Polis merkezinin önüne geldiğinde motorunun gürültülü sesine son verip indi Hyunjin. Burası en çok uğradığı yerlerden biriydi.
"Oh Hyunjin yine gelmişsin..."dedi içeri girer girmez polislerden biri.
"Bensiz yaşayamayan biri var ne yapabilirim"diye alayla söylendi karşılık olarak. O sırada Minho tam karşısından ona doğru geliyordu.
"İşte bakın asla kopamadığım kuzenim de geliyor."
"Sen kiminle alay ettiğini sanıyorsun velet!" Minho Hyunjin'in başını koltuğunun altına sıkıştırdığında ortalıkta polislerin kahkahası yükselmişti.
"T...Tamam bırak bırak üzgünüm." Koluna vurup kurtulmaya çalıştı Hyunjin ve en sonunda da istediğini elde etmişti.
"Lanet olsun polis akademisinde size nasıl bir eğitim veriyorlar, tek elle boğuyordun beni."

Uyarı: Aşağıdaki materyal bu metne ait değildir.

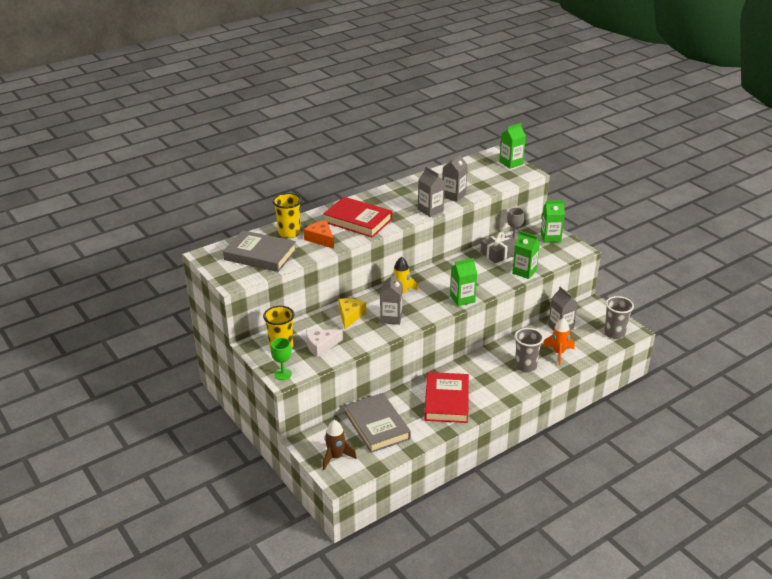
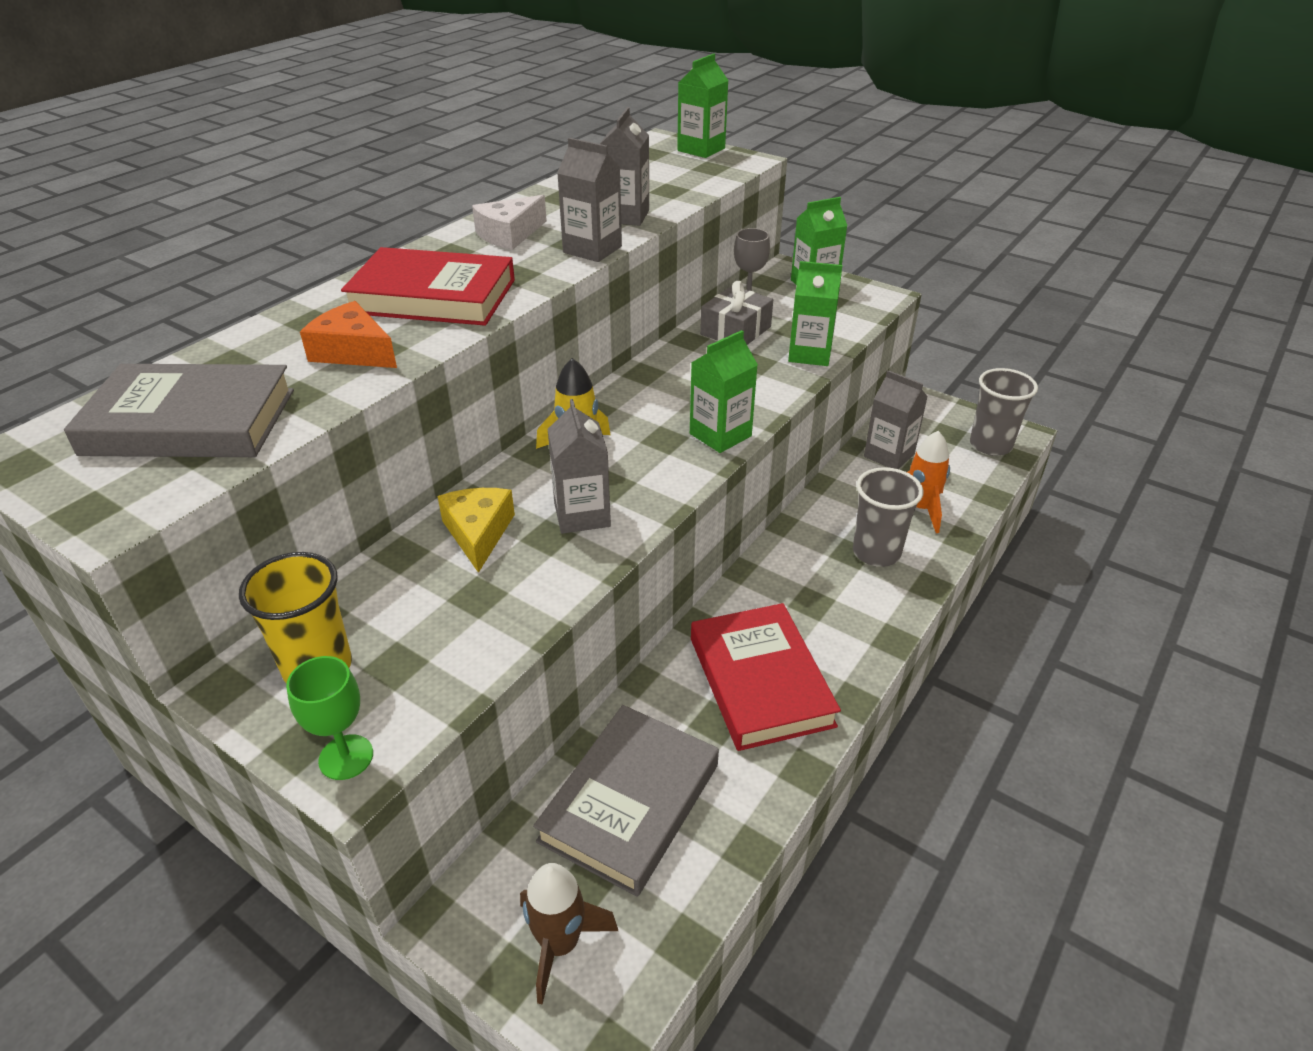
camera: 20 degrees left, 5 degrees up
(289, 233) = (262, 352): yellow cup -> none
(321, 346) = (431, 635): white cheese -> white cheese (509, 234)
(377, 426) = (630, 802): grey book -> grey book turned 75 degrees clockwise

"Akademiyle alakası yok, bu benim saf gücüm. Neyse çok konuşmada gel benimle."
Hyunjin hiç itiraz etmedi çünkü nereye gittiklerini az çok biliyordu... Sorgu odasına! Basit soruşturmalarda Minho yardım için Hyunjin'i çağırıyordu. Ve evet Minho, Hyunjin'in sırrını bilen tek kişiydi. Aslında küçükken ne olduğunu bilmediği bu tuhaf rakamların ne anlama geldiğini de Minho sayesinde keşfetmişti. Henüz lisedeyken...
Hyunjin 12 yaşındaki doğum gününden sonra uzun zaman eline fotoğraf makinesi almamıştı, daha çok korktuğu içindi bu. Fakat lise mezuniyeti sırasında Minho, kuzeninden birkaç poz fotoğraf çekmesini istemişti. İşte uzun süre sonra ilk kez o gün eline almıştı...
______________
"Korkarım seninle polis akademisine gelemeyeceğim Minho. Ailem beni yurt dışında bir üniversiteye gönderecekmiş."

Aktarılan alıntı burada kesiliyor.